M. Verlaine père, que j’ai connu, était un grand vieillard, sec et droit, au visage maigre, tanné, parcheminé, avec courte moustache blanche, d’aspect généralement sévère, mais nullement grognon. Je ne l’ai jamais entendu rabâcher ses campagnes ni hâbler sur ses expéditions Il adorait son fils, tout en le traitant assez sévèrement, surtout en apparence. Ce père, au fond papa gâteau, se faisait croquemitaine exprès.
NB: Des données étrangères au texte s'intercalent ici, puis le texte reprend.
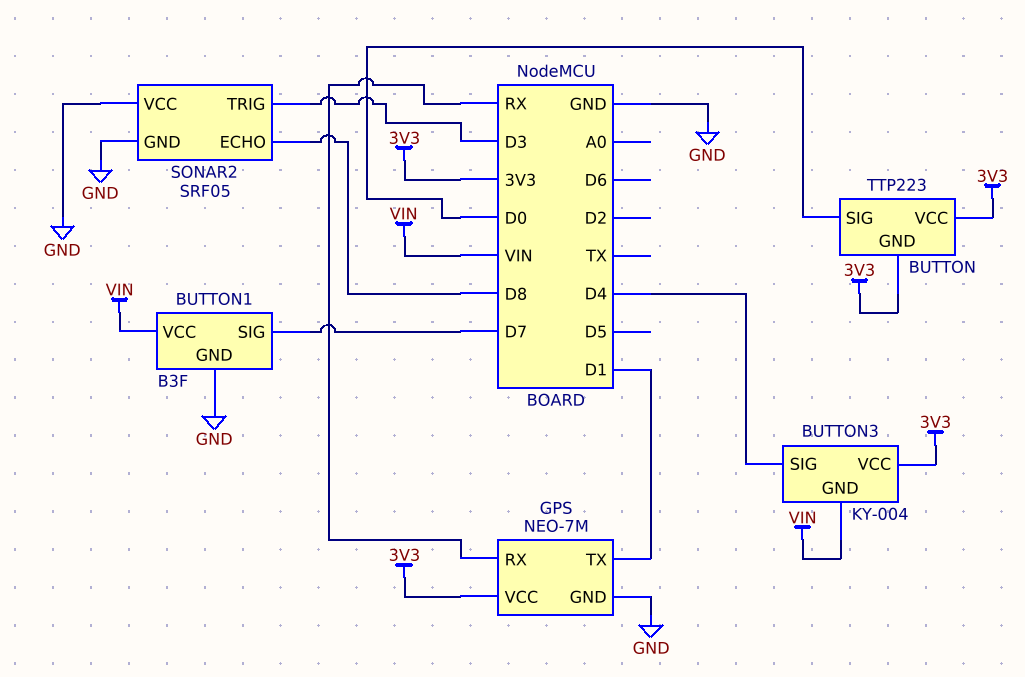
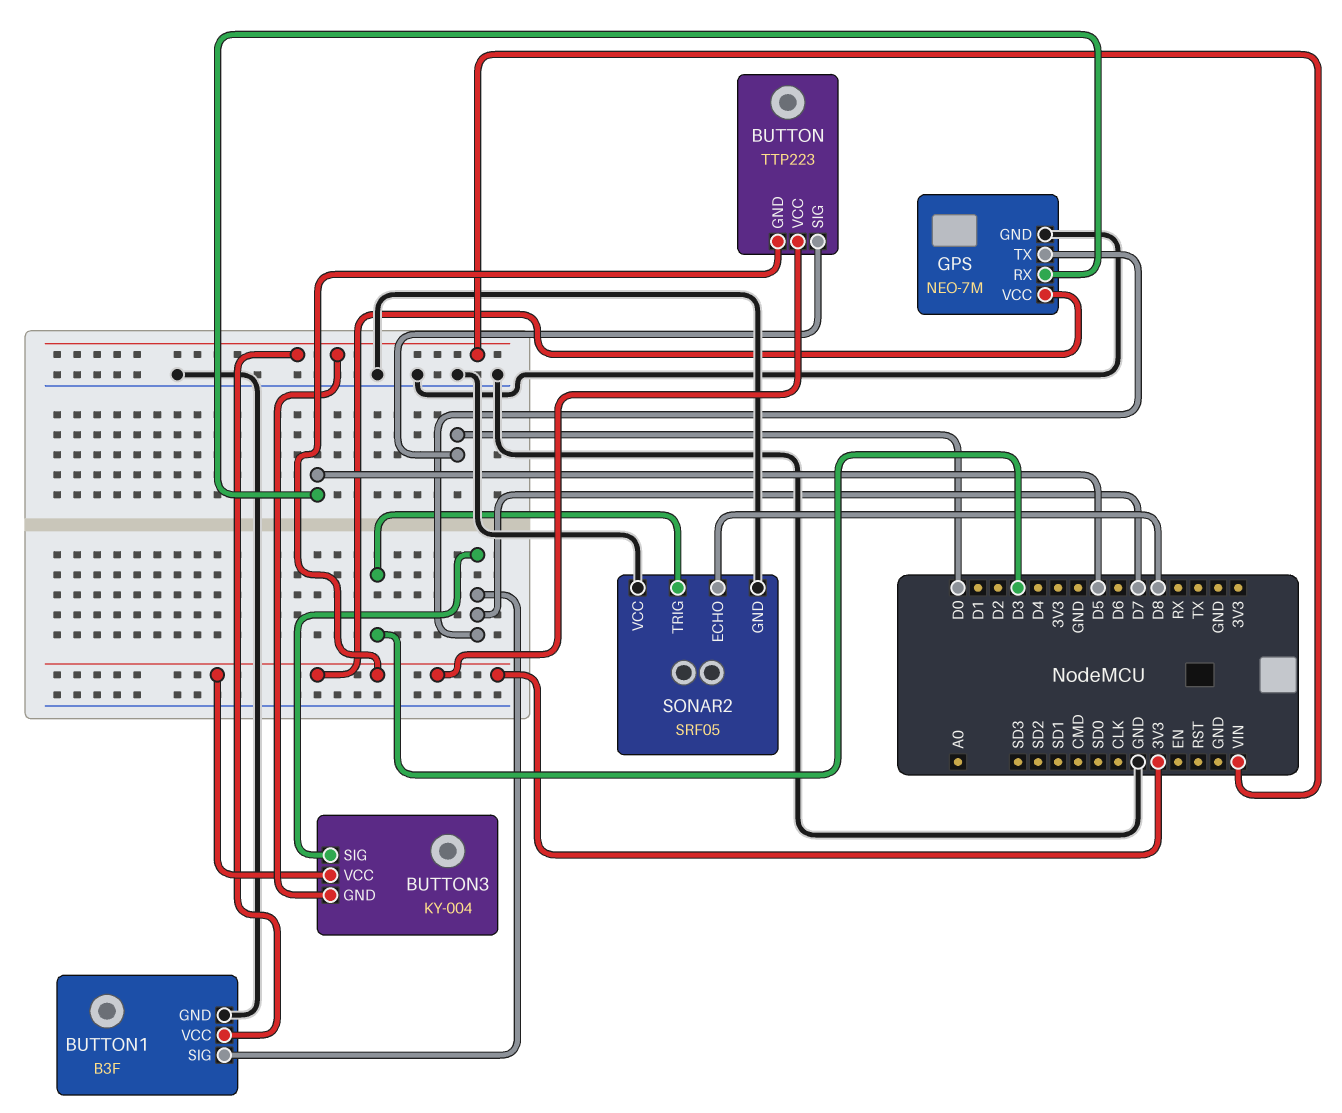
BUTTON3 pin SIG: D4 -> D7
GPS pin RX: RX -> D5
GPS pin TX: D1 -> D7

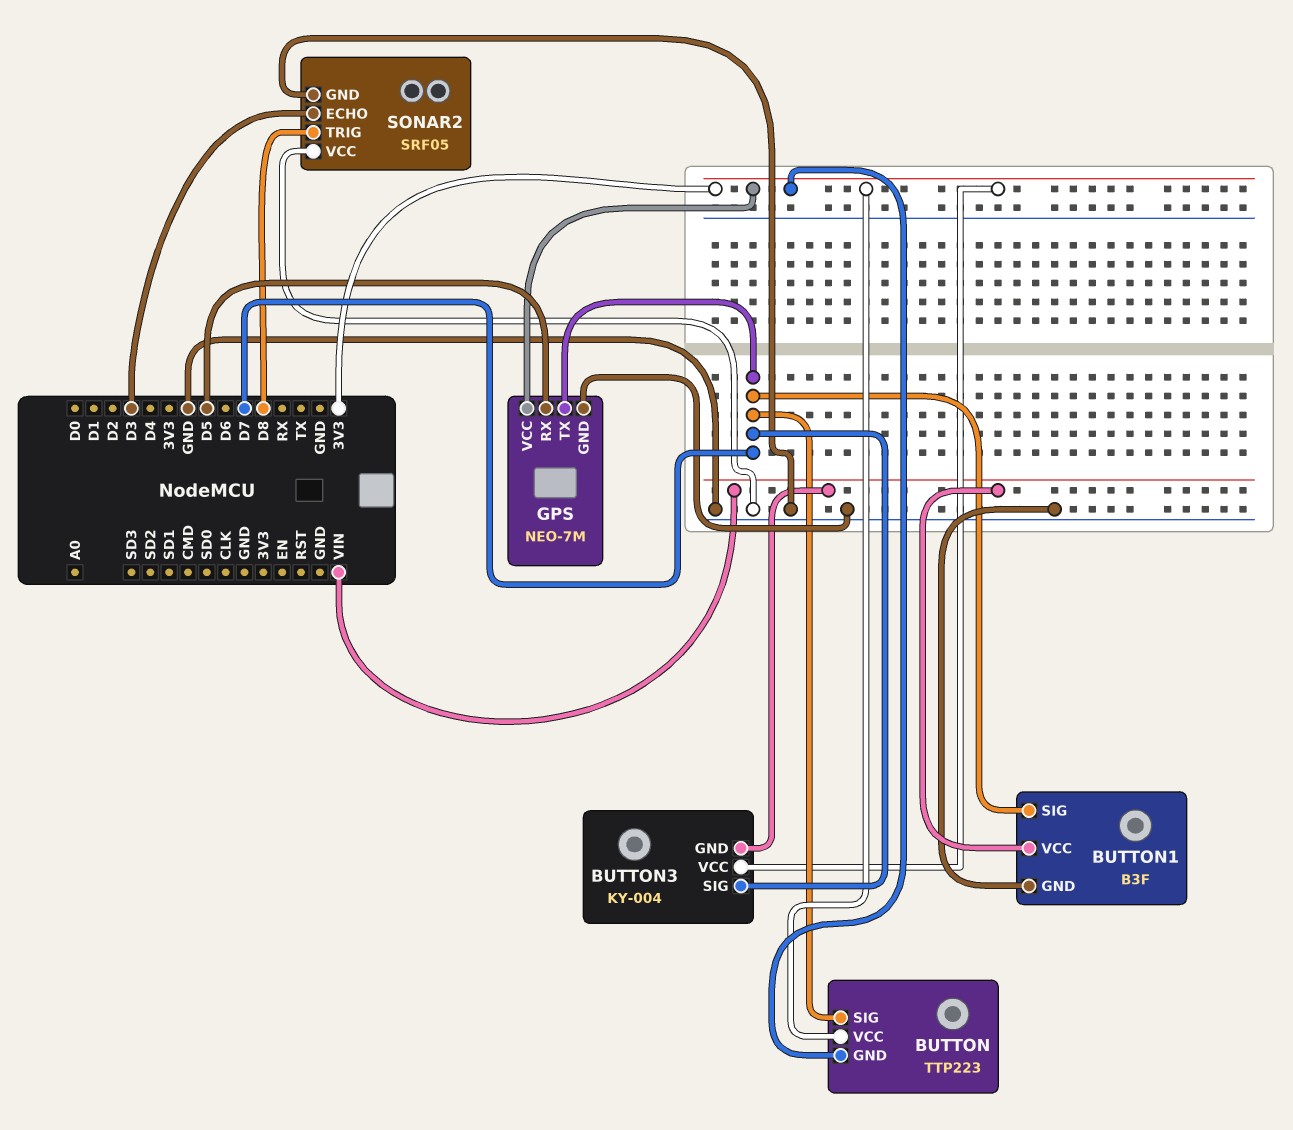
BUTTON pin SIG: D0 -> D7
SONAR2 pin ECHO: D8 -> D3
SONAR2 pin TRIG: D3 -> D8

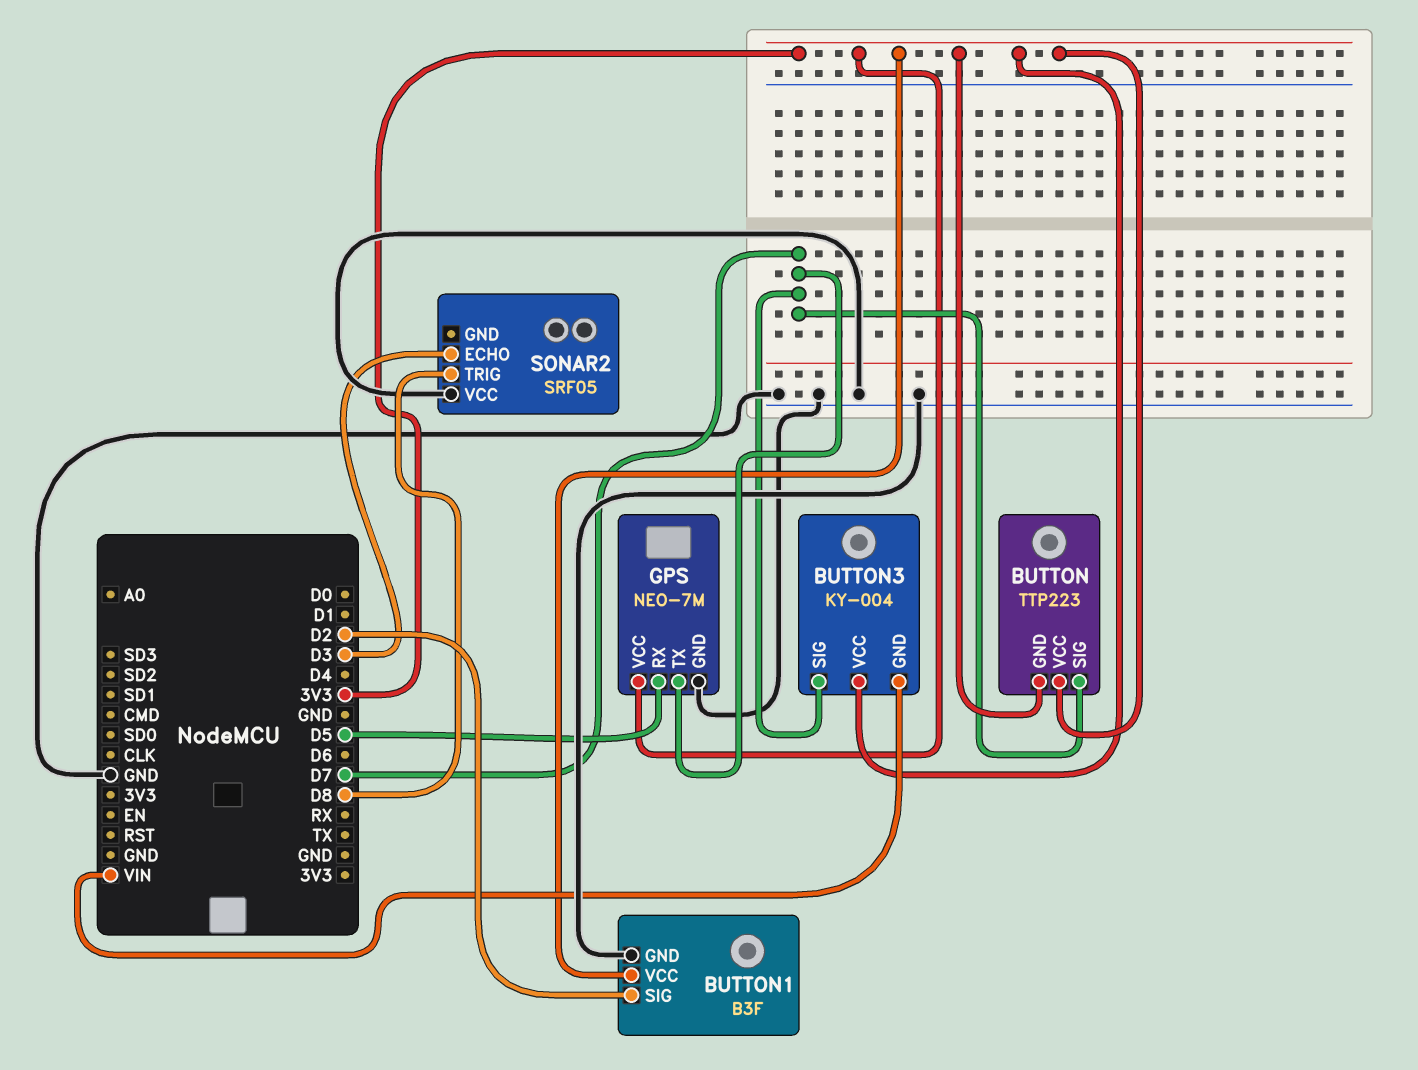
BUTTON1 pin SIG: D7 -> D2
BUTTON1 pin VCC: VIN -> 3V3
SONAR2 pin GND: GND -> none

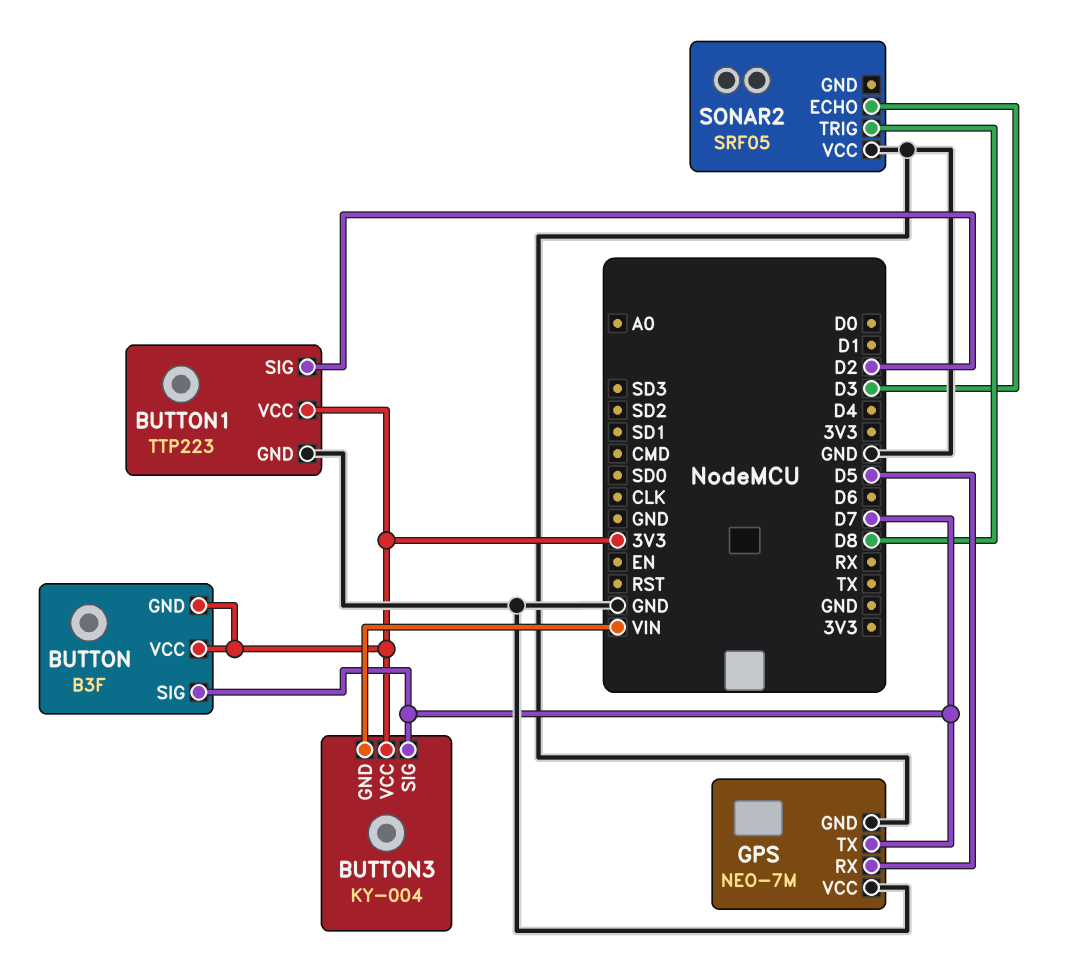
BUTTON: TTP223 -> B3F
BUTTON1: B3F -> TTP223
GPS pin VCC: 3V3 -> GND

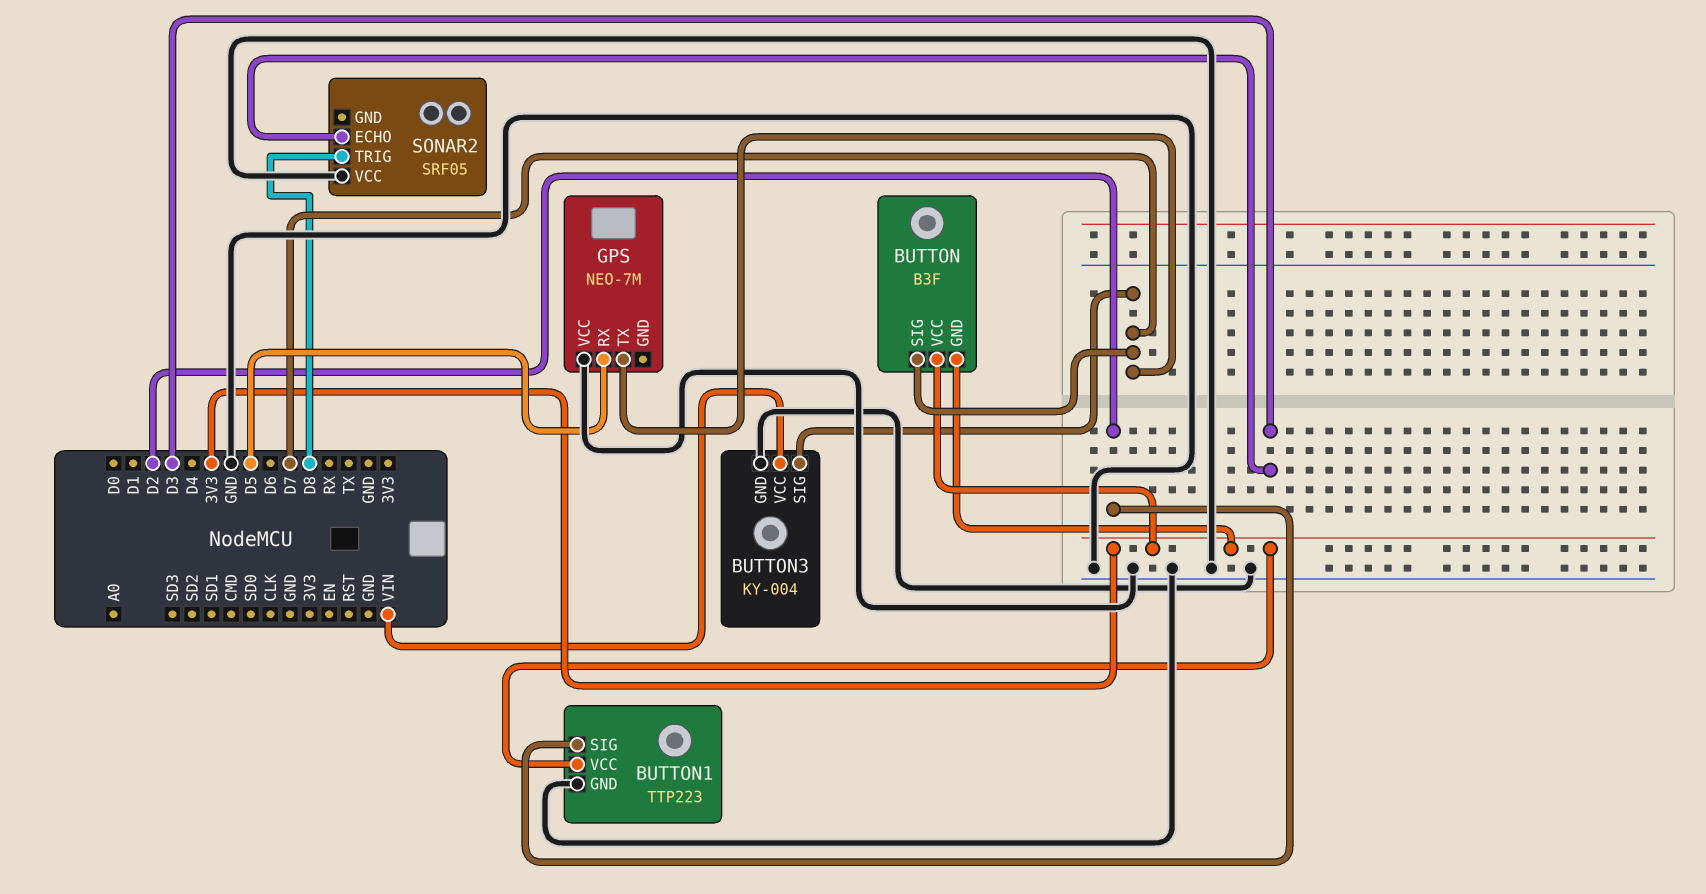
BUTTON3 pin GND: VIN -> GND
BUTTON3 pin VCC: 3V3 -> VIN
GPS pin GND: GND -> none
Dans un pensionnat de la rue Chaptal, chez Landry, il venait tous les jours s’informer de sa santé, de ses progrès, et il lui apportait toujours quelque relief du dîner de la veille, mis en réserve à son intention, pour corser le menu assez maigre de la table de l’institution. Paul éprouva une profonde tristesse quand il perdit l’excellent homme. Je l’assistai et le consolai de mon mieux, faisant alors l’apprentissage d’un chagrin semblable qui devait m’atteindre trois ans plus tard. Un petit détail montrera l’intensité de l’affliction de ce bon fils : il était déjà grand fumeur, et pendant les deux jours de veille mortuaire, il ne voulut pas allumer une pipe ou une cigarette, il n’y songea même pas. Impressionnable et tout vibrant de douleur, il demeura de longues semaines accablé dans ce deuil.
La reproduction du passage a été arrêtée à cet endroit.